Les Inflexions II

  • Marie-Josée LAFRAMBOISE
from January 11th to February 15th, 2014

Circumventing Space

Since the early days of her art practice, Marie-Josée Laframboise’s work has been concerned with a very particular use of space. As a sort of artist-engineer, -architect and -mathematician, she gives form to concepts, creating unconventional sculptural constructions made of unusual materials. Whether using windshield-washer fluid jugs, twisted strips of craft paper, netting, marbles, fabric strips, shrink-wrap tubes or hula-hoops, the artist’s constructions succeed in producing associations that circumvent the space and set up a relationship between density and lightness.

In this new body of work, Les Inflections, Laframboise uses the iconic hula-hoop to create an installation that is playful and surprising both in the material selected and how it is used. The hula-hoop’s function is reinvented to become a formal device that examines line and colour in space. The viewer, immersed within the forms, can appreciate the material’s harnessed energy and its formal pictorial qualities.

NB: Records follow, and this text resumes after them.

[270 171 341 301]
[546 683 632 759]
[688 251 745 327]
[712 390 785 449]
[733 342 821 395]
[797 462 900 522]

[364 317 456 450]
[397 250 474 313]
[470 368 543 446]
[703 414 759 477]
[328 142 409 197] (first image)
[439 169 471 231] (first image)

Les inflections I and II are three-dimensional drawings effectively executed in space. The coloured hoops are cut, bent and jointed to become drawing material. The resulting shapes are supple and unpredictable, flowing naturally in a linear network. As interrelated systems, the groups of lines function independently, but also as a whole. The reference to mathematics, made evident by the work’s title, is significant because the inflection point of a curve in differential geometry denotes a point of convergence between convex and concave curves. We experience this concept in the work as the point of connection between the individual hoops. In its whole, the installation becomes an artistic metaphor: multiplications of curves intermingle as if complex equations are physically represented in space.

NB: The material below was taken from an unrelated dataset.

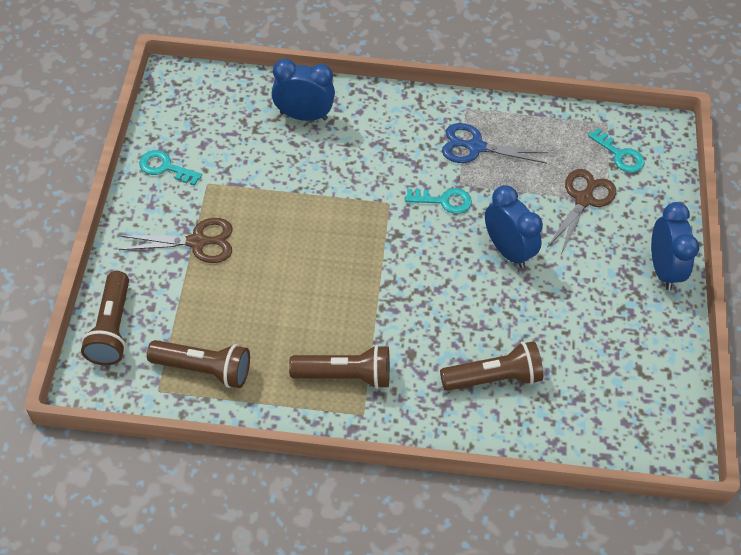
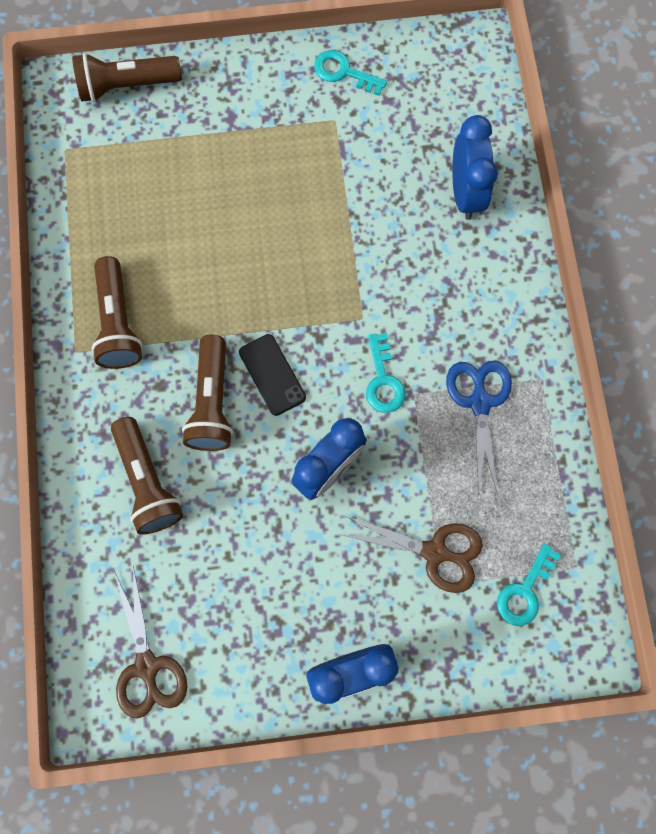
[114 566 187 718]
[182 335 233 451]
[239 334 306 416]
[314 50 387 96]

What is truly effective in this artist’s work is how she transforms simple materials to produce installations that are at times almost monumental yet remain integral to the material’s form. Laframboise’s rich imagination enables her to invest a space with meaning, whether it is a gallery, a wooded area, a passageway between buildings, power lines or those of a tramway, even a simple sheet of paper, all inspire her to create a system of interrelations that unite the plausible and the unbelievable. In this work, the playful, the rational, and the metaphysical are woven together to form enduring links.

Jocelyne Fortin

Director and curator of Langage Plus

The exhibition, Les inflexions I was shown at Langage Plus (Alma) in the summer of 2013.

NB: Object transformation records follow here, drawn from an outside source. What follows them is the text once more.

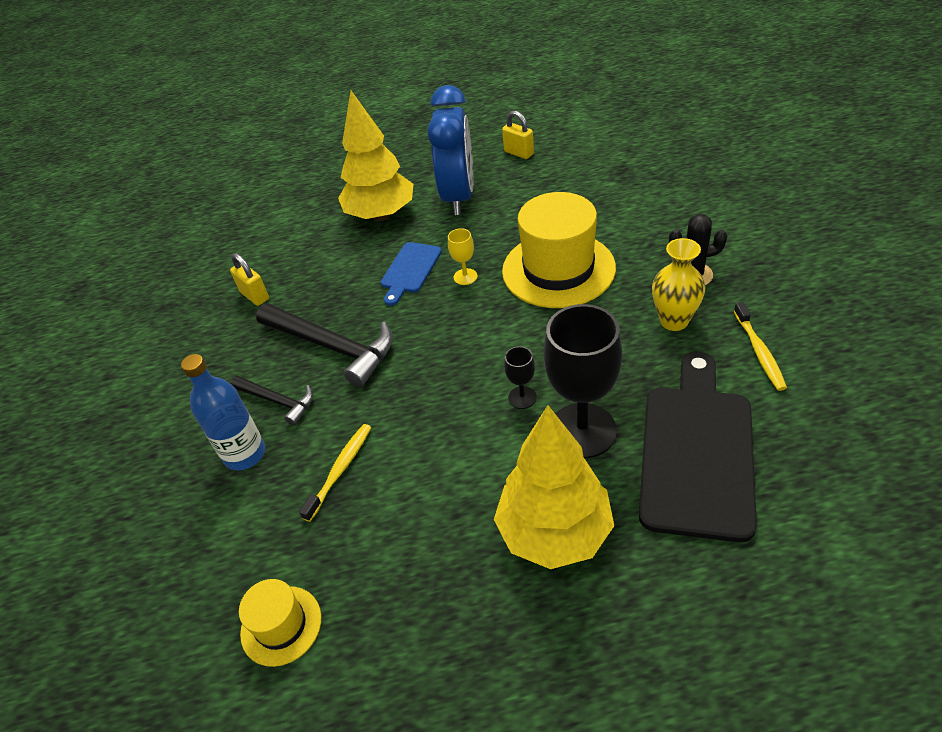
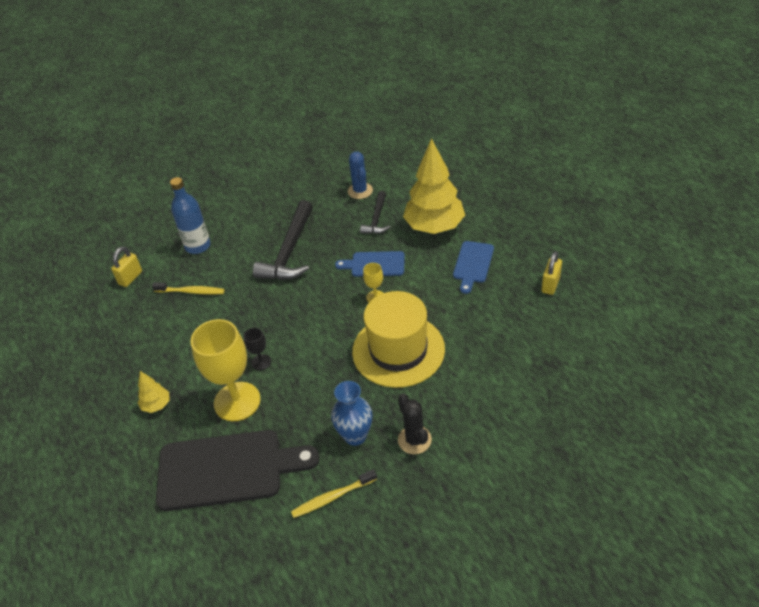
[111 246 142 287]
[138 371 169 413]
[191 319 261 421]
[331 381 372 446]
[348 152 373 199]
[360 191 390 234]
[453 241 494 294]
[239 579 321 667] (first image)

Text translated from French by Josée Aubin Ouellette

Marie-Josée Laframboise’s website

Marie-Josée Laframboise holds a Bachelor’s degree in visual art (1987) and a postgraduate certificate in sculpture (1994) from the Université du Québec à Montréal and a Master’s degree in visual arts from Concordia University (2002). In 2000, she studies at The Glasgow School Of Art as part of the student exchange programme. Her work has been exhibited in Canada and abroad – France, Switzerland, Germany and Austria- either in solo or group exhibitions or as part of symposia and residency programmes. Since 2006, Marie-Josée Laframboise has been teaching at the Collège Lionel-Groulx in Sainte-Thérèse. She has also taught at the Université du Québec à Montréal, at the Université du Québec en Outaouais, at Concordia University and at the University of Ottawa. Her work is part of such prestigious public and private collections as Prêts d’œuvres d’art du Musée national des beaux-arts du Québec, the collections of the Musée d’art de Joliette, the Cirque du Soleil, and the Foundation Christoph Merian in Switzerland. Born in Québec City, Marie-Josée Laframboise lives and works in Montréal.   

Marie-Josée Laframboise would like to thank the Conseil des arts et des lettres du Québec and the Canada Council for the Arts for supporting her research. She would also like to thank Diane Morin for her assistance with the installation of Les inflexions II.